The Tales of Hoffmann

<em>The Tales of Hoffmann</em>

Of the 18 movies made by the filmmaking team of Michael Powell and Emeric Pressburger, none was as personally and artistically fulfilling as The Tales of Hoffmann. This dazzling screen adaptation of the Offenbach opera—a visual, sonic, and sensual delight—marked the capstone of their work together, and the end of an era in British cinema.

The Tales of Hoffmann, presented here for the first time in America in its complete 127-minute running time, is a miraculous convergence of talents from the worlds of cinema, music, and the ballet. Powell and Pressburger were two of the most celebrated filmmakers in the world, responsible through their production company, The Archers, for The Red Shoes, Black Narcissus, Stairway to Heaven, I Know Where I’m Going!, A Canterbury Tale, and The Life and Death of Colonel Blimp. It was Sir Thomas Beecham, who had conducted “The Red Shoes Ballet” in The Red Shoes, who first suggested to Powell and Pressburger that they do an operatic film. After some discussion, they agreed that Jacques Offenbach’s 1881 opera The Tales of Hoffmann, with its unusual narrative structure and fantastic plotline, afforded the best opportunity for Powell to realize his long-cherished goal, of “composing” a film to music.

The next step was for The Archers to convince Sir Alexander Korda, the head of London Films, which was financing their films, that Hoffman would work as a movie. Korda was persuaded to do the film based on Powell’s promise to sign Moira Shearer, the star of The Red Shoes.

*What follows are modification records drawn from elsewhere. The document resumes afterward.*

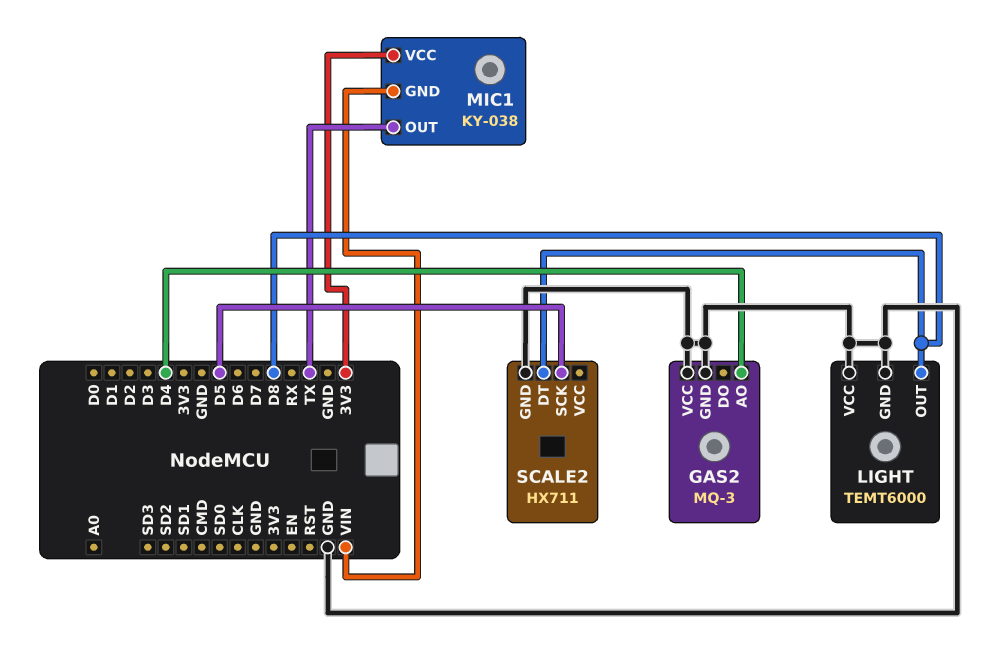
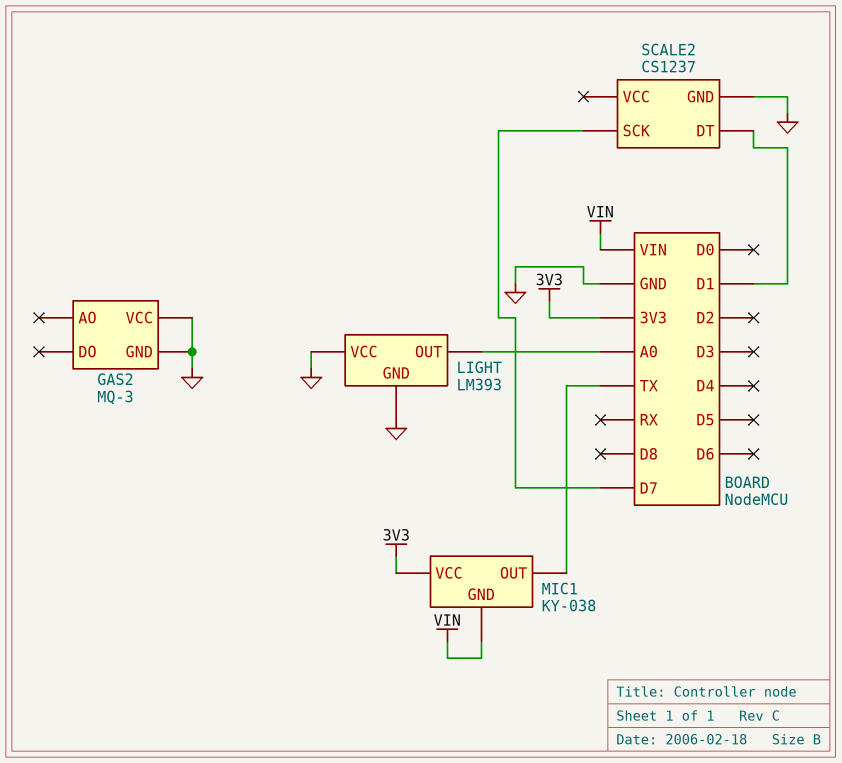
GAS2 pin AO: D4 -> none
LIGHT: TEMT6000 -> LM393
LIGHT pin OUT: D8 -> A0
SCALE2: HX711 -> CS1237
SCALE2 pin DT: D8 -> D1
SCALE2 pin SCK: D5 -> D7

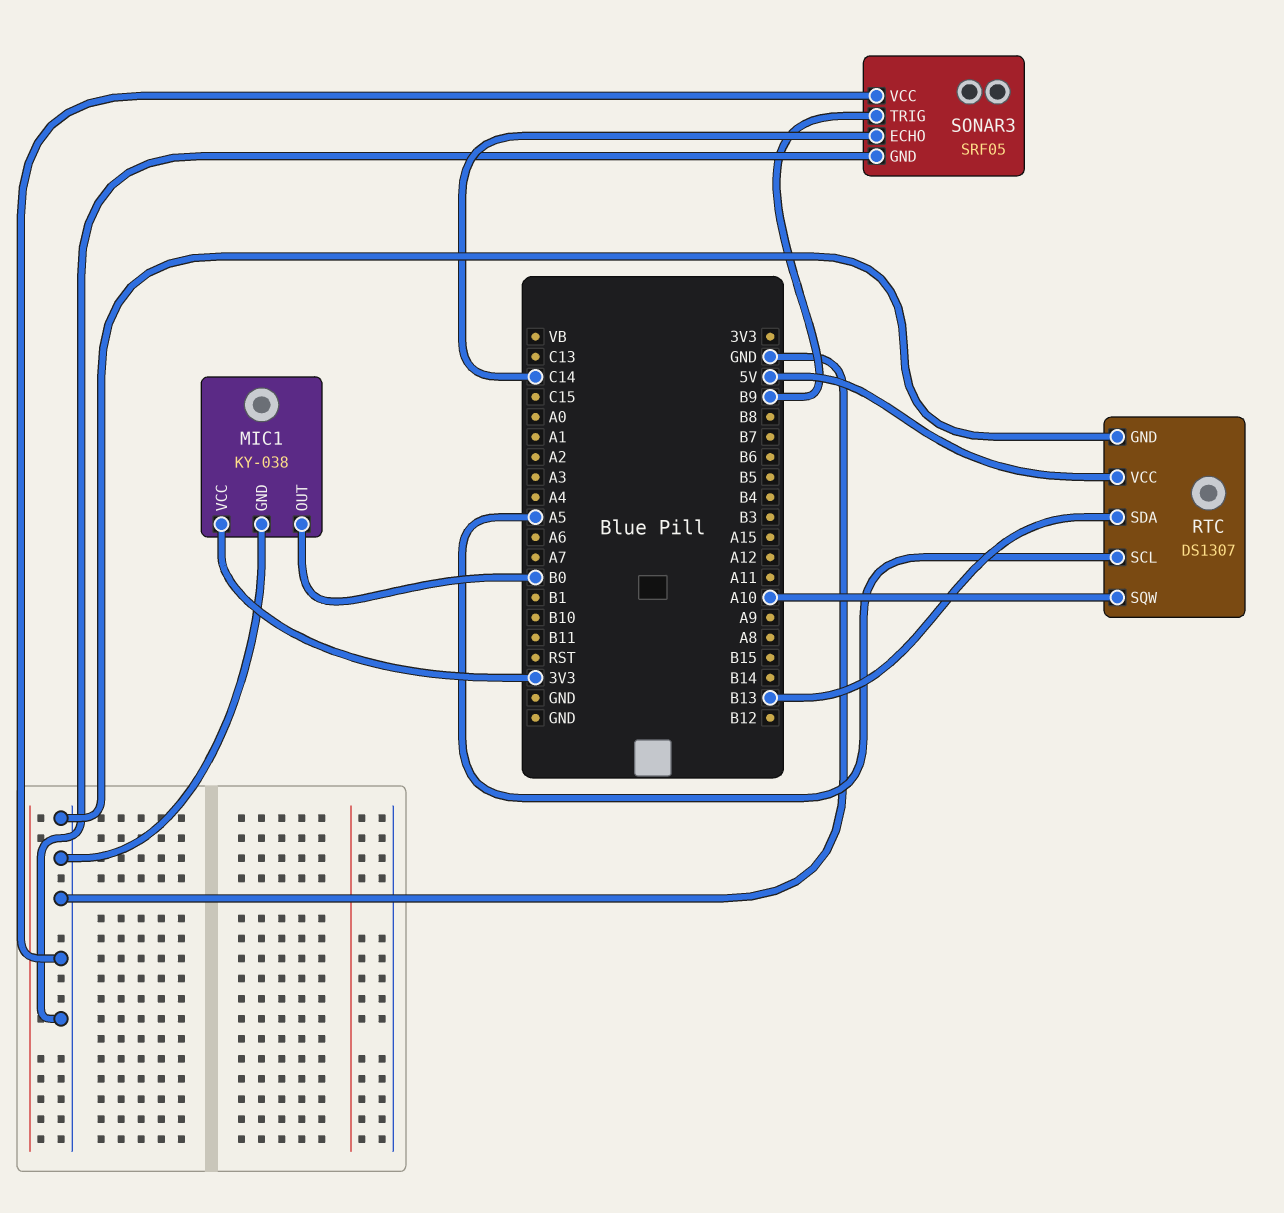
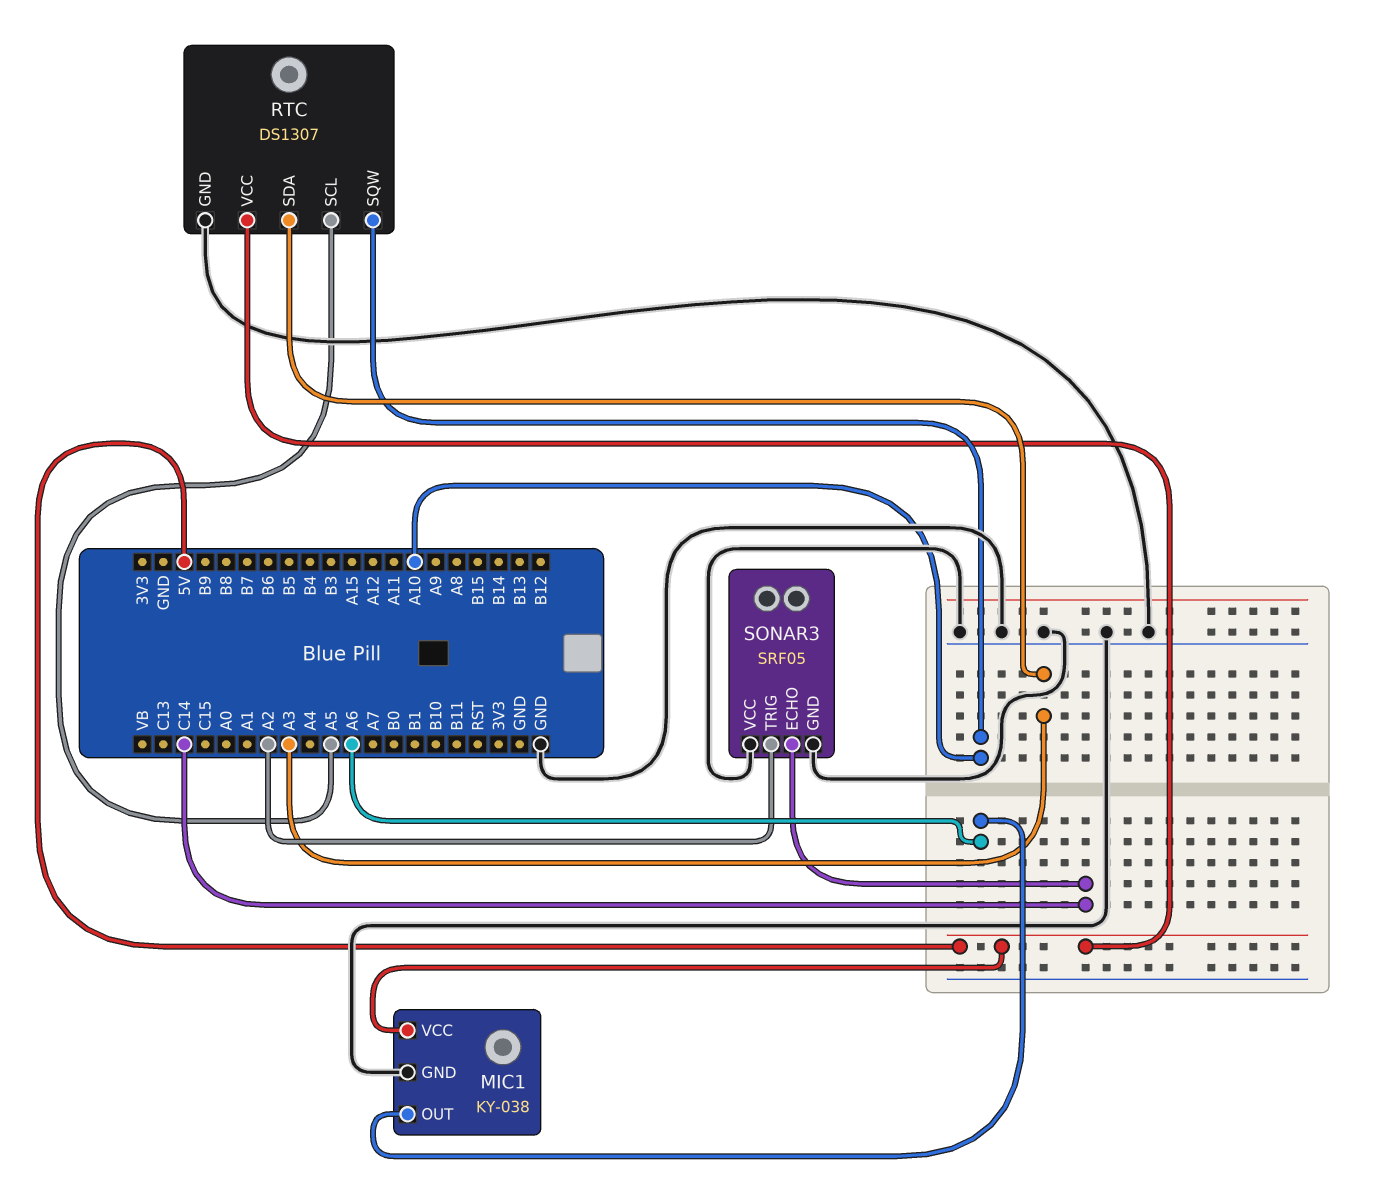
MIC1 pin OUT: B0 -> A6
MIC1 pin VCC: 3V3 -> 5V
RTC pin SDA: B13 -> A3
SONAR3 pin TRIG: B9 -> A2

Powell and Beecham determined early on to adapt Hoffman to film using a pre-recorded music track by Beecham. The conductor would make the recording of the opera—in a brand new translation into English—with his own Royal Philharmonic Orchestra and the Sadler’s Wells Chorus, and recruit the best singers for each part. Then, The Archers would film the opera in an adaptation with newly added ballet parts, danced, acted, and mimed to the pre-recorded music tracks provided by Beecham.

Beecham’s singers included New York City Opera stars Robert Rounseville and Ann Ayars, who also acted their respective parts of Hoffman and Antonia on screen; Margherita Grandi as Giulietta, singing the celebrated “Barcarolle” from Act II; Dorothy Bond as the doomed mechanical doll Olympia; and Bruce Dargavel in a joyously sinister performance as the multiple villains in the various tales that made up the opera.

For their dancers, Powell and Pressburger returned to the cast that they’d assembled for The Red Shoes three years earlier: dancer-choreographer Robert Helpmann, who would play and dance the parts of all four of the opera’s villains; Leonide Massine, already a living legend of 20th century ballet, playing the various knaves and fools on the fringes of Helpmann’s machinations; Ludmilla Tcherina, the celebrated prima ballerina of the Monte Carlo and Paris Ballets, as the sensuous, predatory courtesan Giulietta; and Moira Shearer, the star of The Red Shoes, as Olympia and the lovely Stella, the unrequited object of Hoffman’s affections.

In order to ensure Shearer’s participation in the movie, and, by extension, Korda’s backing for the project, Powell and Pressburger engaged the services of choreographer Frederick Ashton, one of the leading figures in the dance world. To Powell’s delight and surprise, Ashton agreed not only to choreograph the ballet adaptation of the opera, but also to dance two of the roles himself.

Hoffmann, in effect, was created as a “silent” film, shot in purely visual terms, with all of its images based on The Archers’ impressions of the music. The result is one of the purest visual fantasies ever put on film, a phantasmagoric journey into a world of sensual delights and transcendent decadence.

The Tales of Hoffmann found an audience far wider than expected, despite Korda’s misgivings about the movie’s running time and his decision to cut 14 minutes out of the film for its American release. Ironically, The Tales of Hoffmann was to be one of the last major films ever released by Korda, as well as the final important film from The Archers. Over the 41 years since, the movie’s reputation has grown (even on the strength of the truncated American version), influencing such filmmakers as Martin Scorsese and George Romero, while terrifying and seducing three generations of filmgoers.